Liver-associated macrophage precursors as natural cytotoxic effectors against Candida albicans and Yac-1 cells.

Liver nonparenchymal cells of maleic anhydride divinyl ether or cyclophosphamide-treated mice were assayed for cytotoxic activity against the yeast form of Candida albicans. A strong increase in this activity was observed after both in vivo treatments, as compared to untreated control mice. The effector cell was enriched by nylon wool passage and separation of nonadherent liver nonparenchymal cells on a discontinuous Percoll gradient. By means of direct and indirect rosetting techniques, based on the presence of Fc receptors and the F4/80 and M143 macrophage surface markers, we could separate a nearly homogeneous effector cell population. It displayed, besides the candidacidal activity, Fc receptors and the M143 and F4/80 antigens, also strong natural cytotoxicity against Yac-1 lymphoma cells.

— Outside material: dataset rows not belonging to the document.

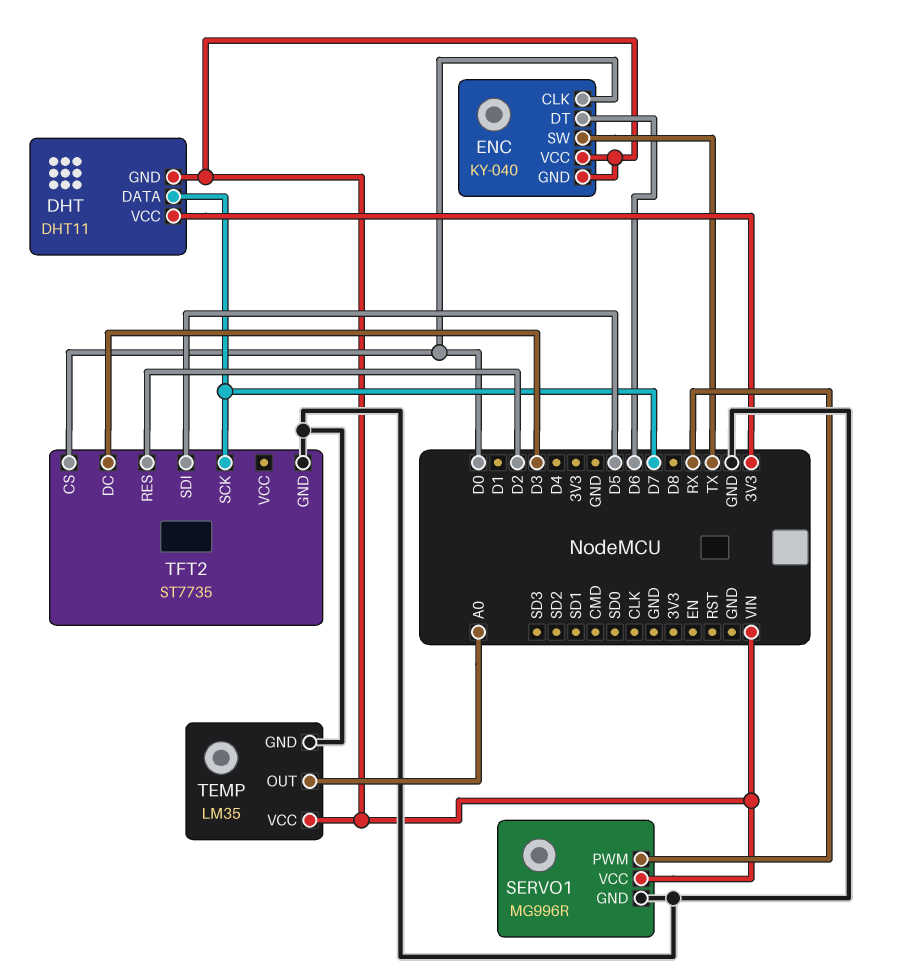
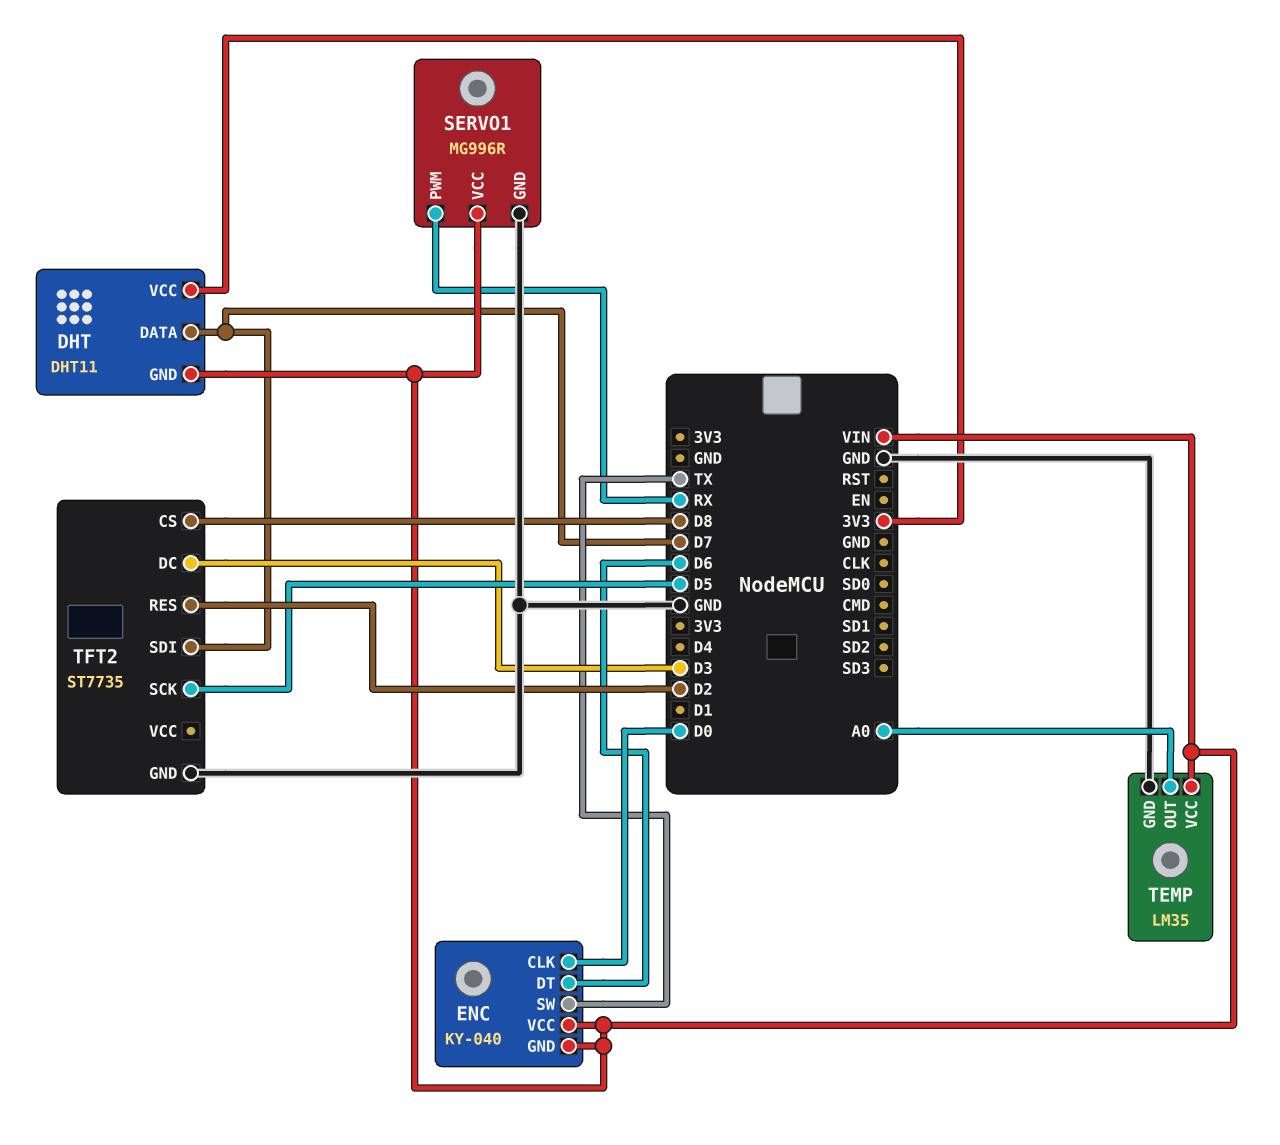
TFT2 pin CS: D0 -> D8
TFT2 pin SCK: D7 -> D5
TFT2 pin SDI: D5 -> D7

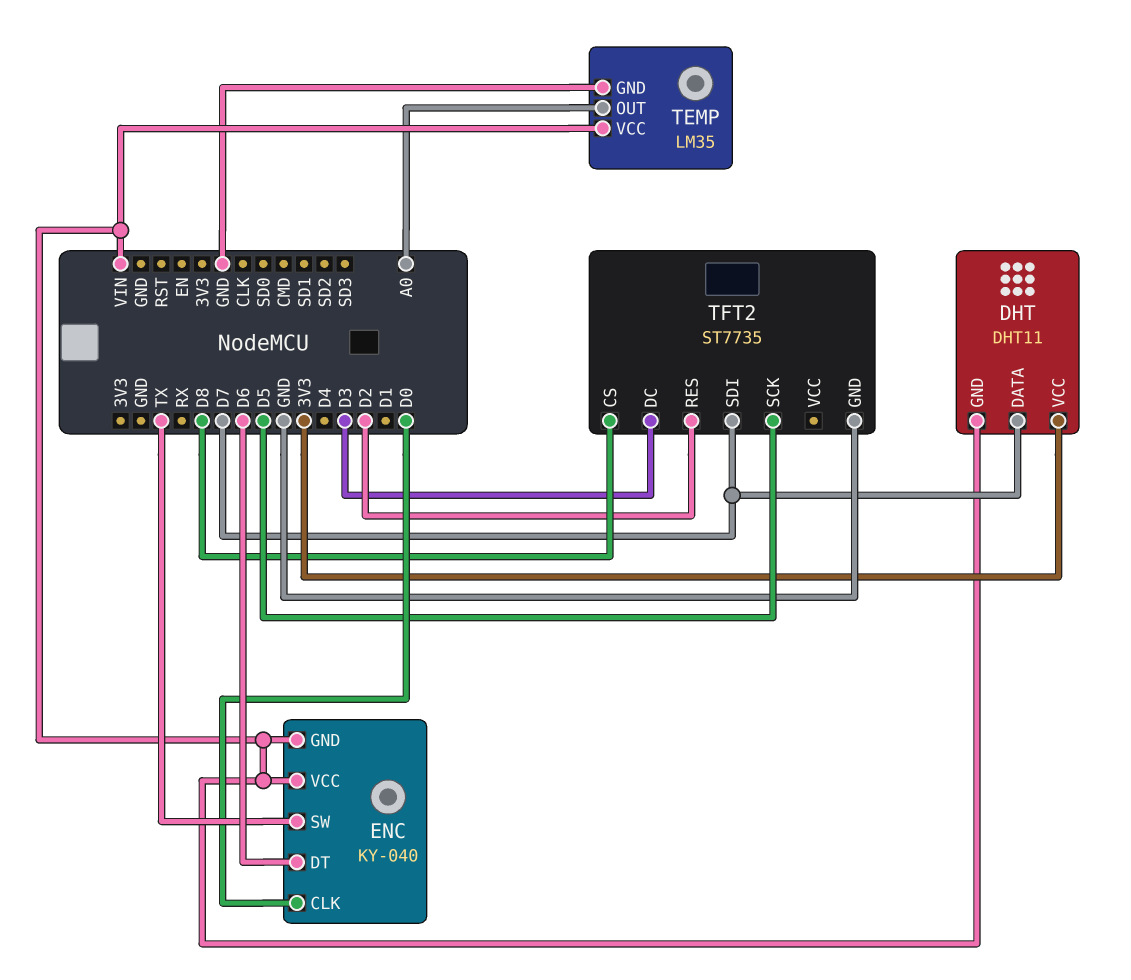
SERVO1: MG996R -> none
SERVO1 pin GND: GND -> none
SERVO1 pin PWM: RX -> none
SERVO1 pin VCC: VIN -> none

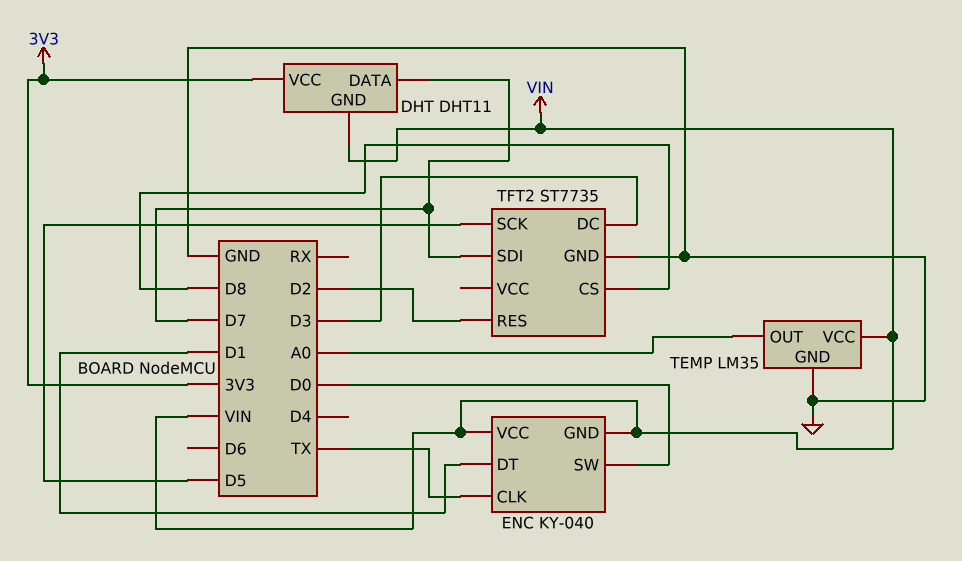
ENC pin CLK: D0 -> TX
ENC pin DT: D6 -> D1
ENC pin SW: TX -> D0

When cultured in medium containing colony-stimulating factor-1, this effector population reacted with a strong proliferative response as measured through incorporation of tritiated thymidine. The data presented show that nonadherent, nonphagocytic macrophage precursors, which we characterized previously from in vitro bone marrow cultures, occur in vivo as organ-associated effector cells in the liver after elicitation with maleic anhydride divinyl ether or cyclophosphamide. These macrophage precursors have prior to their maturation the ability to serve as a microbicidal and tumoricidal natural killer cell.